Appeal from Reno District Court; Timothy J. Chambers, Judge.

Rick Kittel, of Kansas Appellate Defender Office, for appellant.

Daniel D. Gilligan, assistant district attorney, Keith E. Schroeder, district attorney, and Derek Schmidt, attorney general, for appellee.

Before MALONE, C.J., McANANY, J., and KNUDSON, S.J.

MEMORANDUM OPINION

PER CURIAM.

Erik Pettay appeals his conviction of felony possession of marijuana. The sole issue is whether the district court erred in denying Pettay's motion to suppress the evidence. On April 19, 2009, Pettay was arrested and placed in the backseat of a patrol car while his vehicle was searched and the marijuana was discovered. Based upon the good-faith exception to the exclusionary rule pronounced by the Kansas Supreme Court in State v. Daniel, 291 Kan. 490, 242 P.3d 1186 (2010), cert. denied––– U.S. ––––, 131 S.Ct. 2114, 179 L.Ed.2d 908 (2011), we conclude the district court did not err in denying the motion to suppress the evidence.

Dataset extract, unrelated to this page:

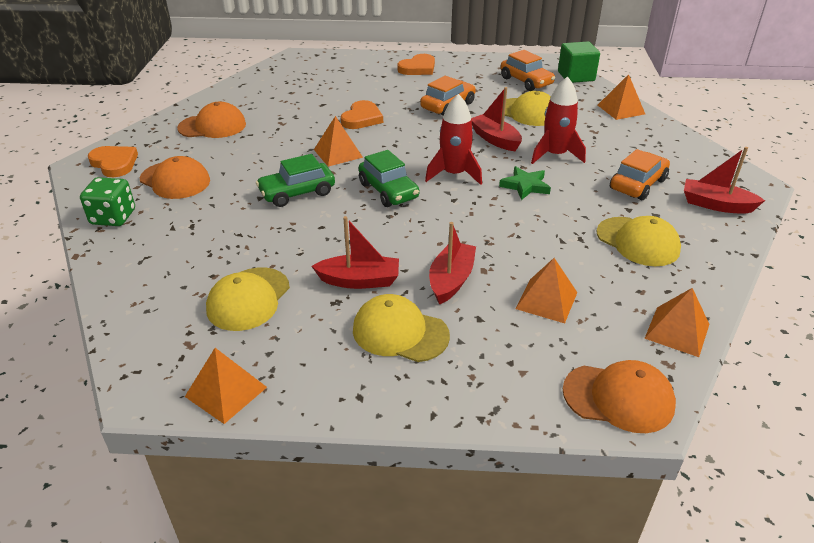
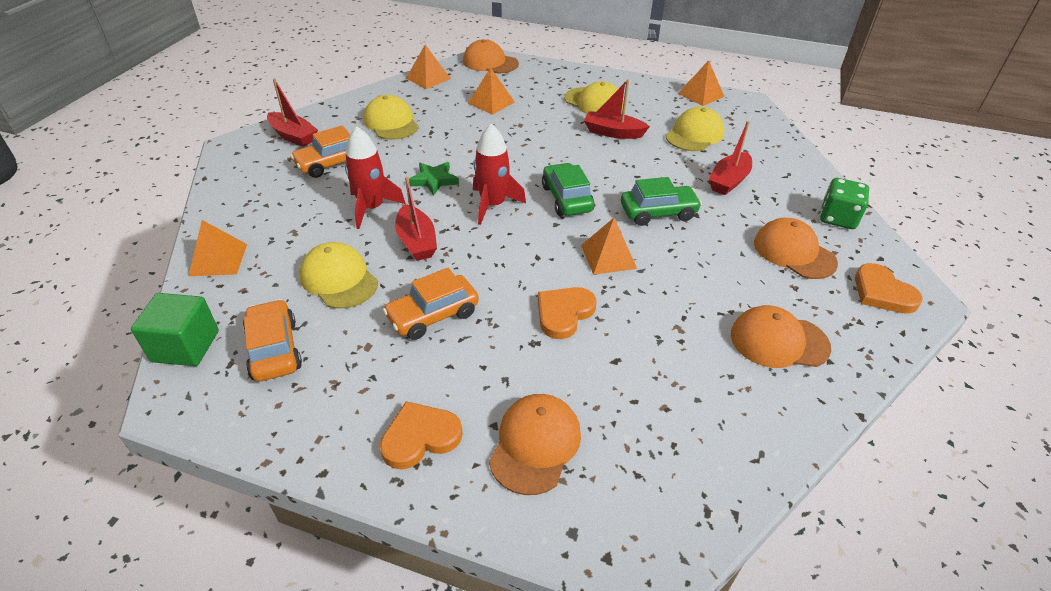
camera: 165 degrees left, 5 degrees up
(359, 73) = (535, 444): none -> orange cap
(451, 280) = (547, 122): red boat -> red boat (728, 181)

Factual and Procedural Background

On April 19, 2009, Deputy Matt Tatro was following a Lincoln Town Car while on routine patrol. Tatro ran the car's tag number through his computer; it identified the car's registered owner as Pettay. Tatro asked dispatch to find Pettay's driver's license information and provide him with a physical description. Dispatch informed Tatro that Pettay's driver's license was suspended. Dispatch also provided Pettay's physical description, which matched the person he saw driving the car.

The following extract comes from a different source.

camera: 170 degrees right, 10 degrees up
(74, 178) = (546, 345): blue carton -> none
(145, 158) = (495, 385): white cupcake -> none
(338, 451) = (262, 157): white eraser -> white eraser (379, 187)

Tatro activated this emergency lights to initiate a traffic stop. Tatro approached Pettay, who acknowledged that his driver's license was suspended because of a problem with his insurance. Tatro arrested Pettay for driving with a suspended license and failure to provide proof of liability insurance. At this point, Tatro handcuffed Pettay and placed him in the backseat of his patrol vehicle.

About this time, another officer arrived on the scene. The other officer stayed with Pettay while Tatro went to the Town Car and conducted a search incident to arrest. During the search, Tatro found a multicolored glass pipe on the passenger floorboard with residue that Tatro identified as marijuana. Tatro then arrested Pettay for possession of marijuana and possession of drug paraphernalia. After being advised of his Miranda rights, Pettay acknowledged that the pipe belonged to him and that he had smoked marijuana the previous night.

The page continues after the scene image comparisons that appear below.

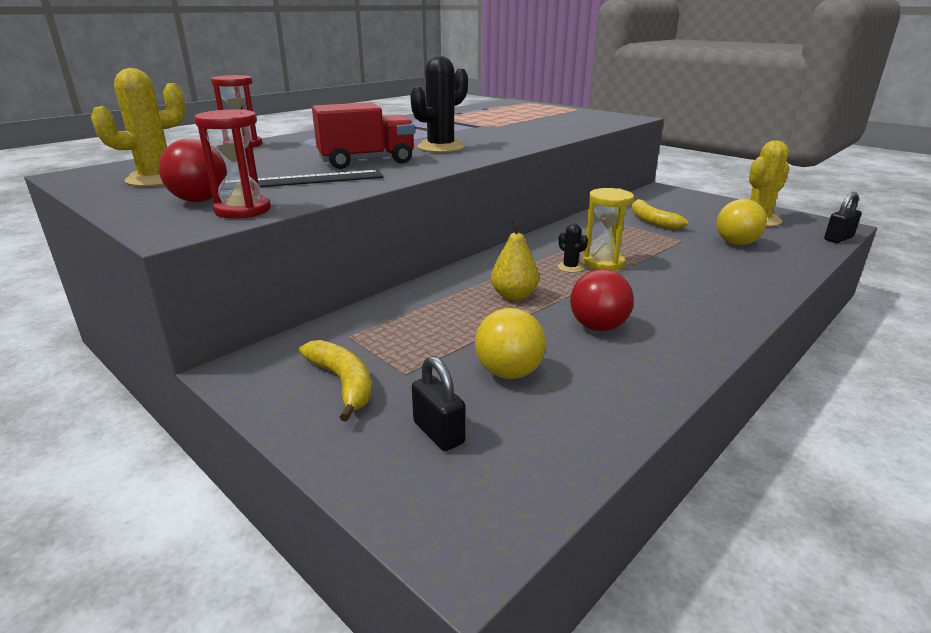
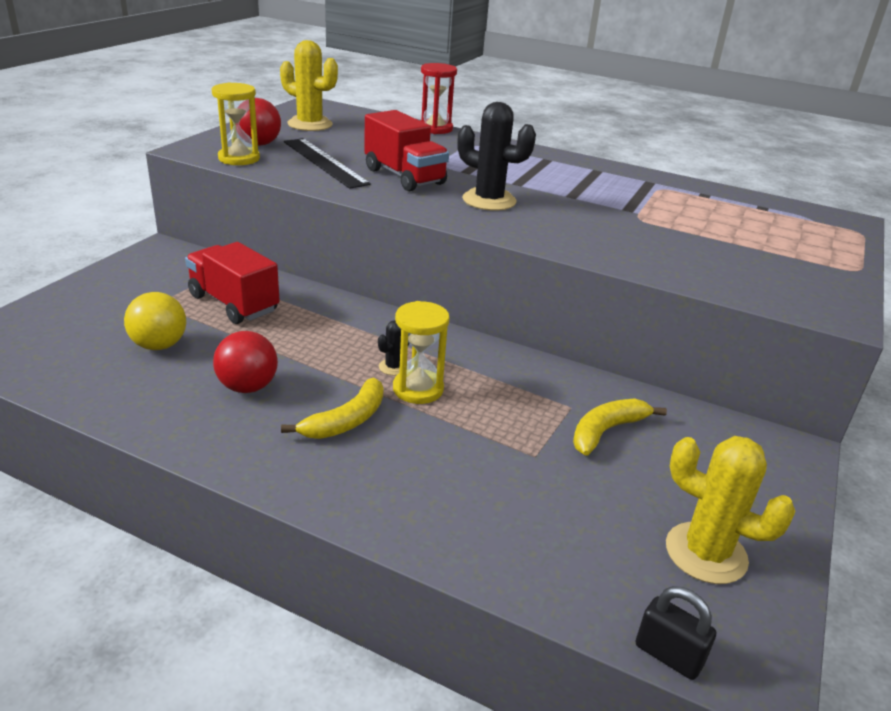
camera: 70 degrees right, 5 degrees up
(243, 210) = (239, 158): red hourglass -> yellow hourglass
(343, 383) = (144, 284): yellow banana -> yellow banana (346, 420)
(428, 327) = (234, 303): none -> red truck
(438, 433) = (80, 325): black padlock -> none
(514, 296) = (306, 338): yellow pear -> none
(736, 243) = (556, 511): yellow ball -> none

On April 21, 2009, the State charged Pettay with felony possession of marijuana after a prior conviction, failure to provide proof of liability insurance, and driving with a suspended license. Pettay filed a motion to suppress the evidence Tatro found when he searched the car and Pettay's subsequent statement. Pettay argued that Tatro's search of his car violated the United States Supreme Court's holding in Arizona v. Gant, 556 U.S. 332, 129 S.Ct. 1710, 173 L.Ed.2d 485 (2009). The Gant Court held:

“Police may search a vehicle incident to a recent occupant's arrest only if the arrestee is within reaching distance of the passenger compartment at the time of the search or it is reasonable to believe the vehicle contains evidence of the offense of arrest. When these justifications are absent, a search of the arrestee's vehicle will be unreasonable unless police obtain a warrant or show that another exception to the warrant requirement applies.” 556 U.S. at 351.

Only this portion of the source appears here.